Effects of raloxifene on serum macrophage colony-stimulating factor and interleukin-18 levels in postmenopausal women younger than 60 years

Abstract

Macrophage colony-stimulating factor (M-CSF) and interleukin-18 (IL-18) are cytokines expressed predominantly in atheromatous plaque, and overproduction of these has been found to be associated with coronary artery disease. The aim of this study was to investigate the effect of raloxifene, a selective estrogen receptor modulator, on serum M-CSF and IL-18 levels, cytokines that are presumably involved in the pathogenesis of atherosclerosis. A total of 70 postmenopausal women (age, 56.45 ± 1.52 y) without previously confirmed cardiovascular disease were enrolled in a 6-month prospective, randomized, controlled study.

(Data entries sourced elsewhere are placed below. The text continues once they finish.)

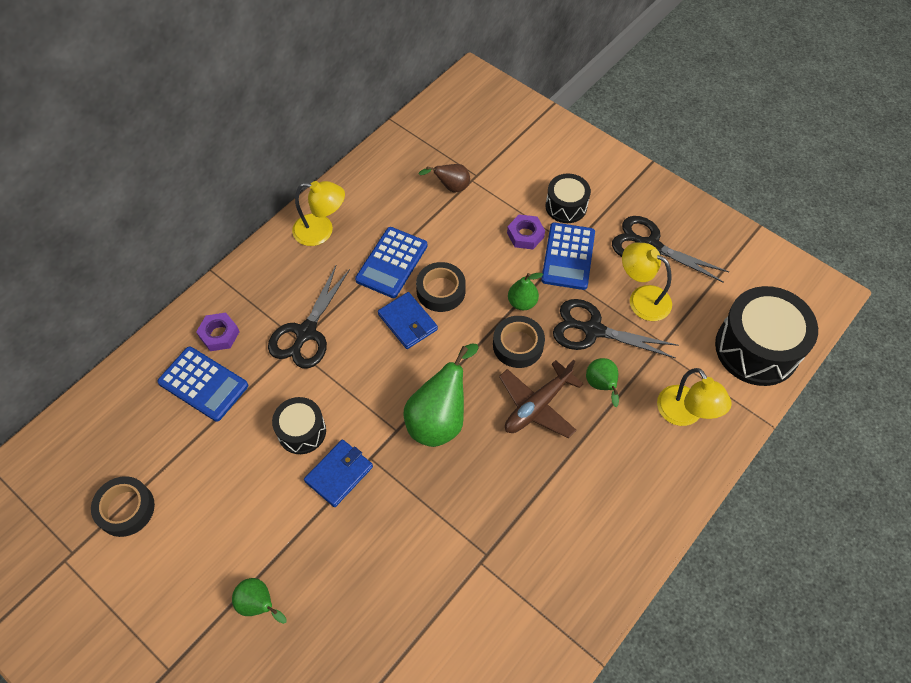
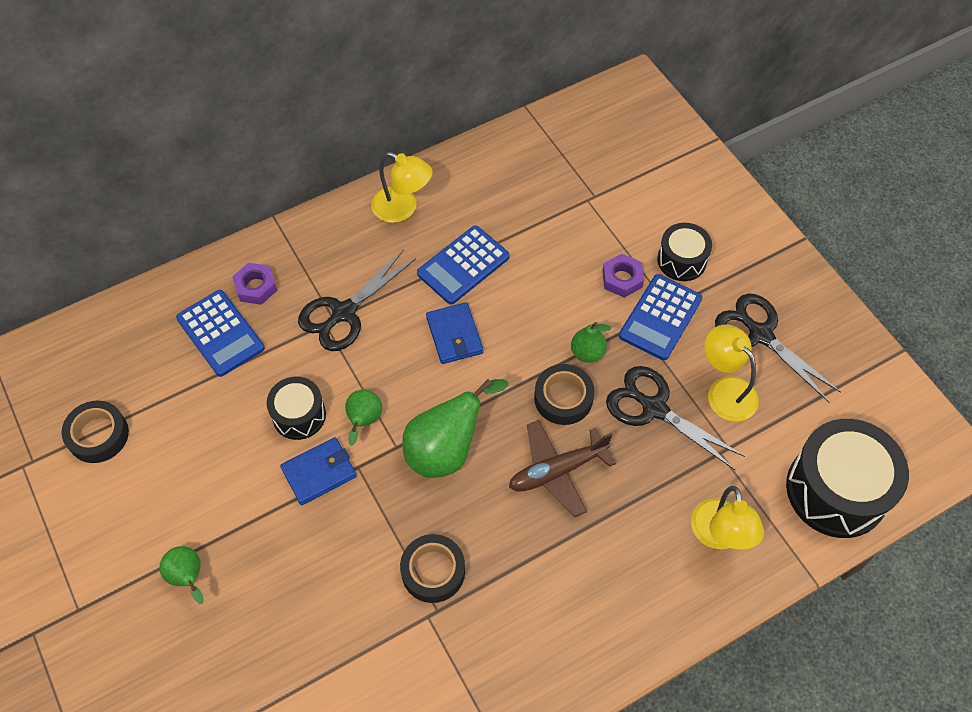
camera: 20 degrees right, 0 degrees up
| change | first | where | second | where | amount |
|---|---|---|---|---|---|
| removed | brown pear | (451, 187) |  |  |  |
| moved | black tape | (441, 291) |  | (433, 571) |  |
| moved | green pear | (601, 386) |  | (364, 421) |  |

Women were randomly assigned to two groups: 35 women received oral administration of 60 mg/day raloxifene for 6 months and 35 were in the control group and received no medications. Serum lipid concentrations and high-sensitivity C-reactive protein (hs-CRP), M-CSF, and IL-18 levels were measured at baseline and at the sixth month in both groups. Compared with the control group, the raloxifene group had a significant decrease in serum IL-18 concentrations and a 25.29% reduction in serum hs-CRP concentrations. M-CSF levels were reduced by 5.94% in the raloxifene group, but the difference was not statistically significant. At the sixth month, 60 mg/day of raloxifene significantly decreased the median serum total cholesterol and low-density lipoprotein cholesterol levels when compared with the baseline levels. Raloxifene reduces serum total cholesterol, low-density lipoprotein cholesterol, hs-CRP, and IL-18 levels. According to the results of our study, it is suggested that raloxifene may have a favorable effect on the prevention of cardiovascular disease in healthy postmenopausal women younger than 60 years.